Principles of presentation
The consolidated financial statements include the Company's accounts as well as those of its wholly owned subsidiaries after the elimination of all intercompany balances and transactions.
On February 23, 2016, the Company completed its acquisition of EZchip Semiconductor, Ltd. ("EZchip"), a public company formed under the laws of the State of Israel and specializing in network-processing semiconductors. Upon the consummation of the acquisition, EZchip became a wholly owned subsidiary of the Company. The consolidated financial statements include the results of operations of EZchip commencing as of the acquisition date.

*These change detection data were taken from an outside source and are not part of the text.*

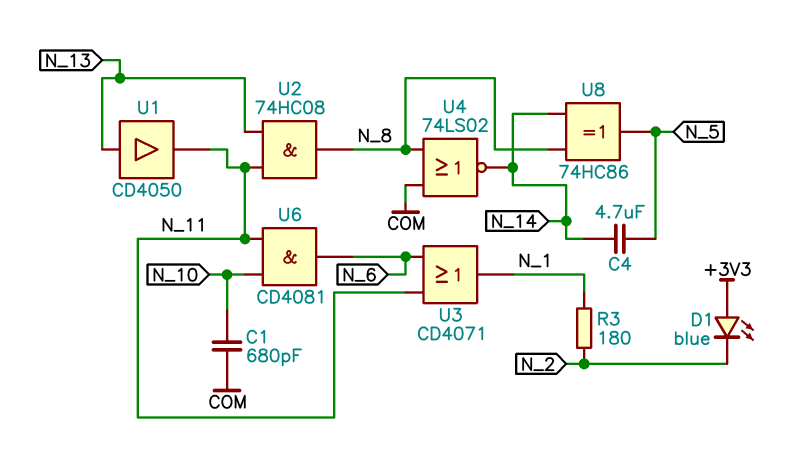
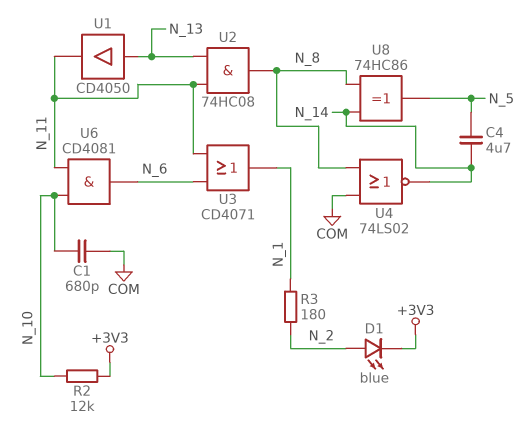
D1: LED blue (A +3V3, K N_2) -> LED blue (A N_2, K +3V3)
R2: none -> 12k (+3V3, N_10)

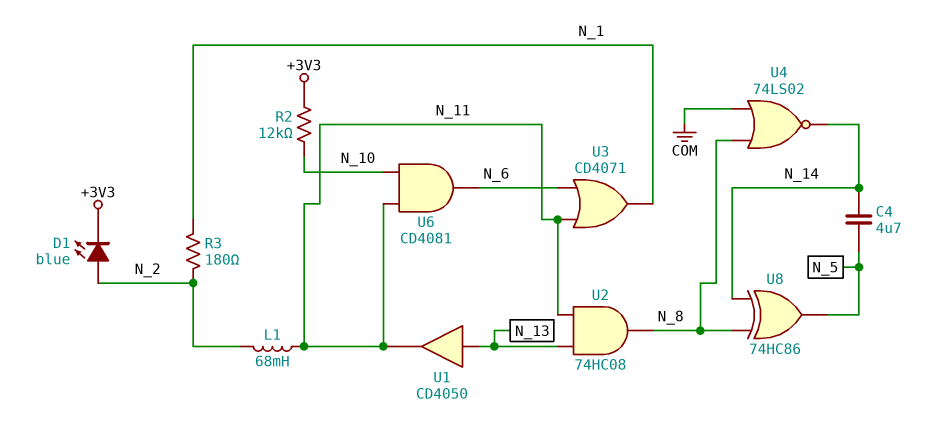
C1: 680pF (COM, N_10) -> none
L1: none -> 68mH (N_2, N_11)

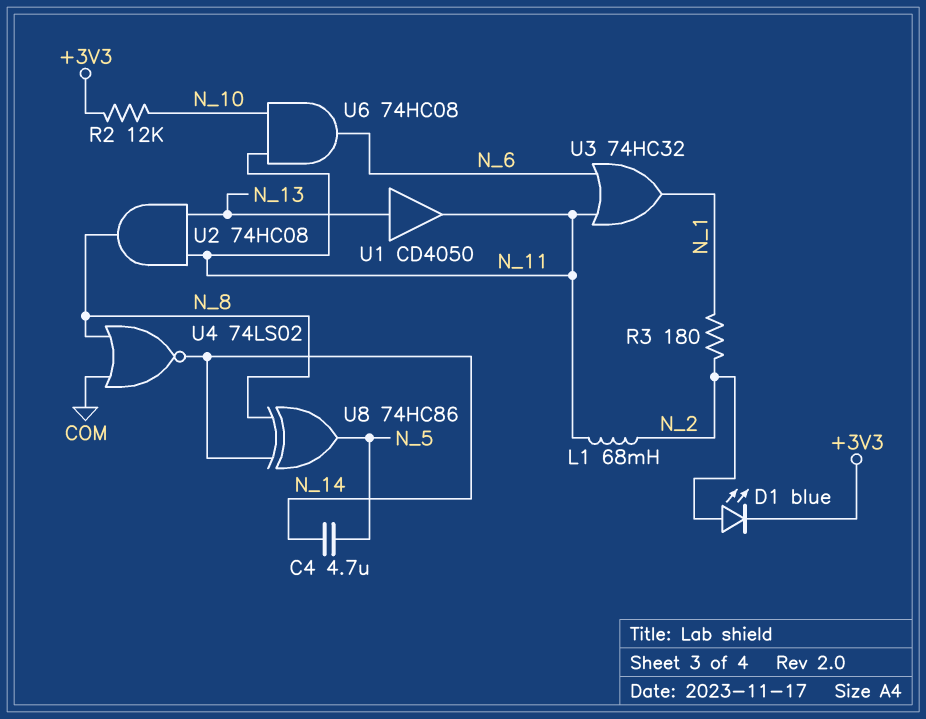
U3: OR CD4071 (in N_6, in N_11, out N_1) -> OR 74HC32 (in N_6, in N_11, out N_1)
U6: AND CD4081 (in N_10, in N_11, out N_6) -> AND 74HC08 (in N_10, in N_11, out N_6)

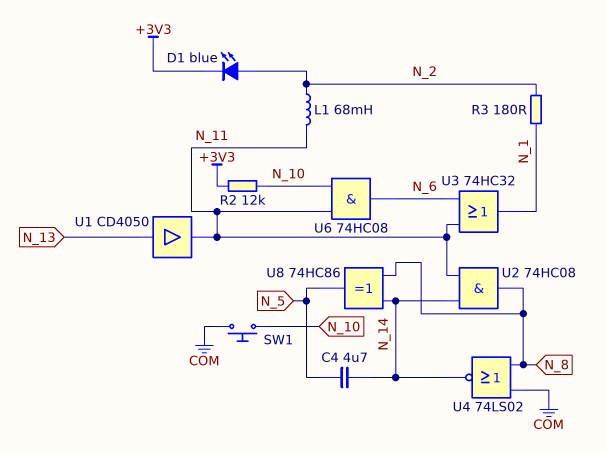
SW1: none -> button (COM, N_10)
U2: AND 74HC08 (in N_11, in N_13, out N_8) -> AND 74HC08 (in N_11, in N_14, out N_8)

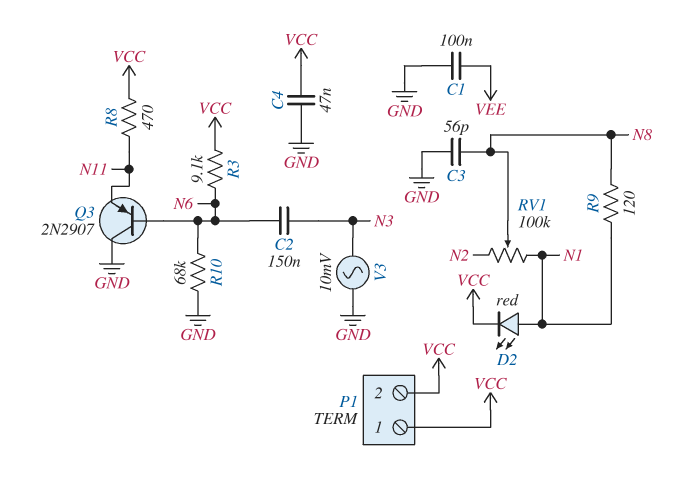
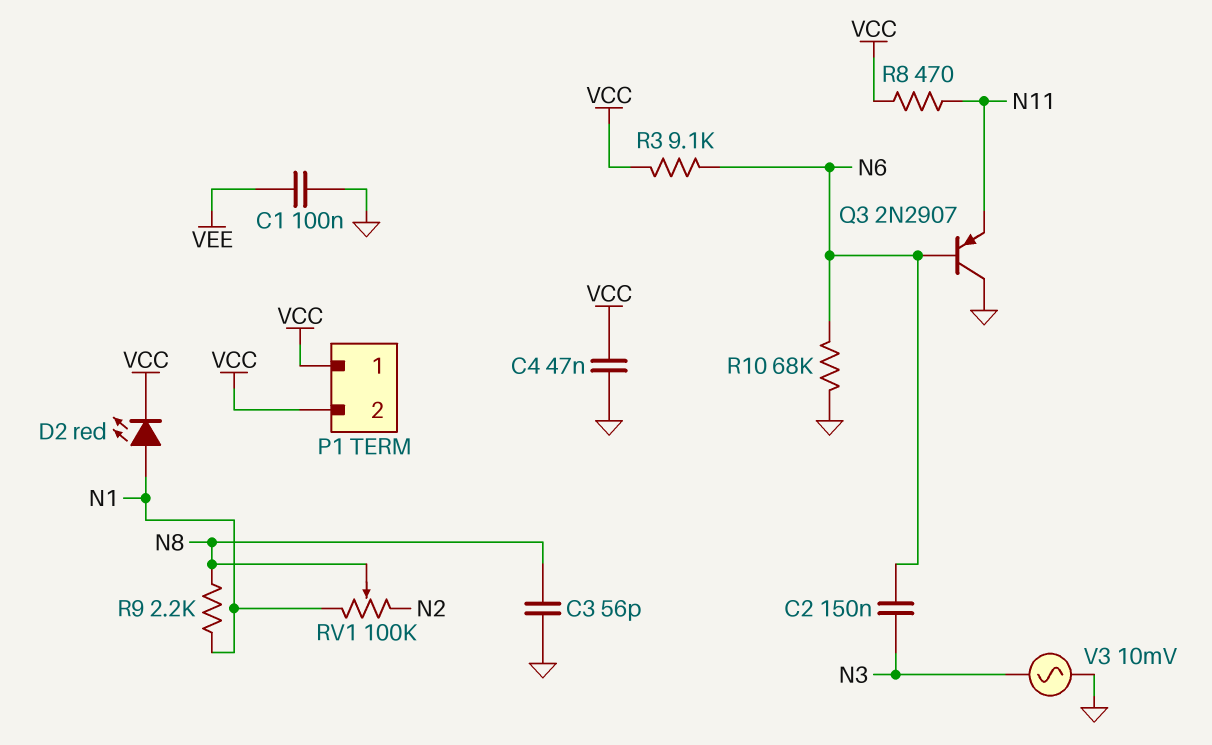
R9: 120 (N1, N8) -> 2.2k (N1, N8)

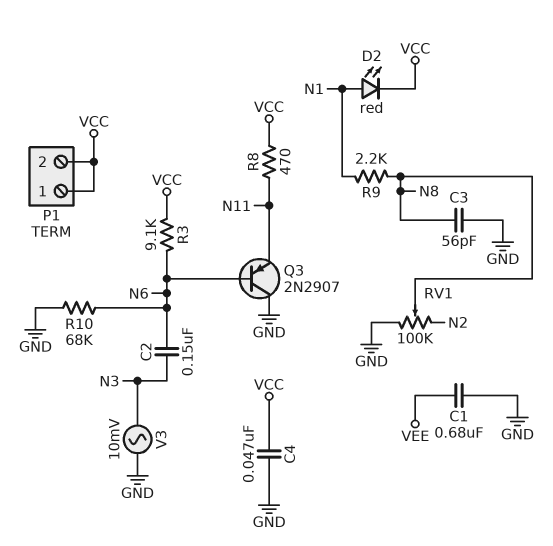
C1: 100nF (GND, VEE) -> 680nF (GND, VEE)
RV1: 100k (N1, N2, wiper N8) -> 100k (GND, N2, wiper N8)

Certain prior year amounts have been reclassified for consistency with the current year presentation. On the balance sheet, the severance assets were reclassified to conformdeferred taxes and other long-term assets, and the accrued severance was reclassified to the 2017 presentation.other long-term liabilities.
Risks and uncertainties
The Company is subject to all of the risks inherent in a company which operates in the dynamic and competitive semiconductor industry. Significant changes in any of the following areas could have a material adverse impact on the Company's financial position and results of operations; unpredictable volume or timing of customer orders; ordered product mix; the sales outlook and purchasing patterns of the Company's customers based on consumer demands and general economic conditions; loss of one or more of the Company's customers; decreases in the average selling prices of products or increases in the average cost of finished goods; the availability, pricing and timeliness of delivery of components used in the Company's products; reliance on a limited number of subcontractors to manufacture, assemble, package and production test the Company's products; the Company's ability to successfully develop, introduce and sell new or enhanced products in a timely manner; product obsolescence and the Company's ability to manage product transitions; the timing of announcements or introductions of new products by the Company's competitors, and the Company's ability to successfully integrate acquired businesses.
Use of estimates
The preparation of financial statements in accordance with accounting principles generally accepted in the United States of America, ("GAAP") requires management to make estimates and assumptions that affect the reported amounts of assets and liabilities at the dates of the financial statements and the reported amounts of net revenue and expenses in the reporting periods. The Company regularly evaluates estimates and assumptions related to revenue recognition, allowances for doubtful accounts, allowances for price adjustments, investment valuation, warranty reserves, inventory reserves, share-based compensation expense, long-term asset valuations, useful lives of property, equipment, and intangibles, right-of-use ("ROU") assets and liabilities, accounting for business combinations, goodwill and purchased intangible asset valuation, investments in privately-held companies, accounting and fair value of financial instruments and derivatives, deferred income tax asset valuation, uncertain tax positions, litigation and other loss contingencies. These estimates and assumptions are based on current facts, historical experience and various other factors that the Company believes to be reasonable under the circumstances, the results of which form the basis for making judgments about the carrying values of assets and liabilities and the recording of revenue, costs and expenses that are not readily apparent from other sources. The actual results that the Company experiences may differ materially and adversely from the Company's original estimates. To the extent there are material differences between the estimates and actual results, the Company's future results of operations will be affected.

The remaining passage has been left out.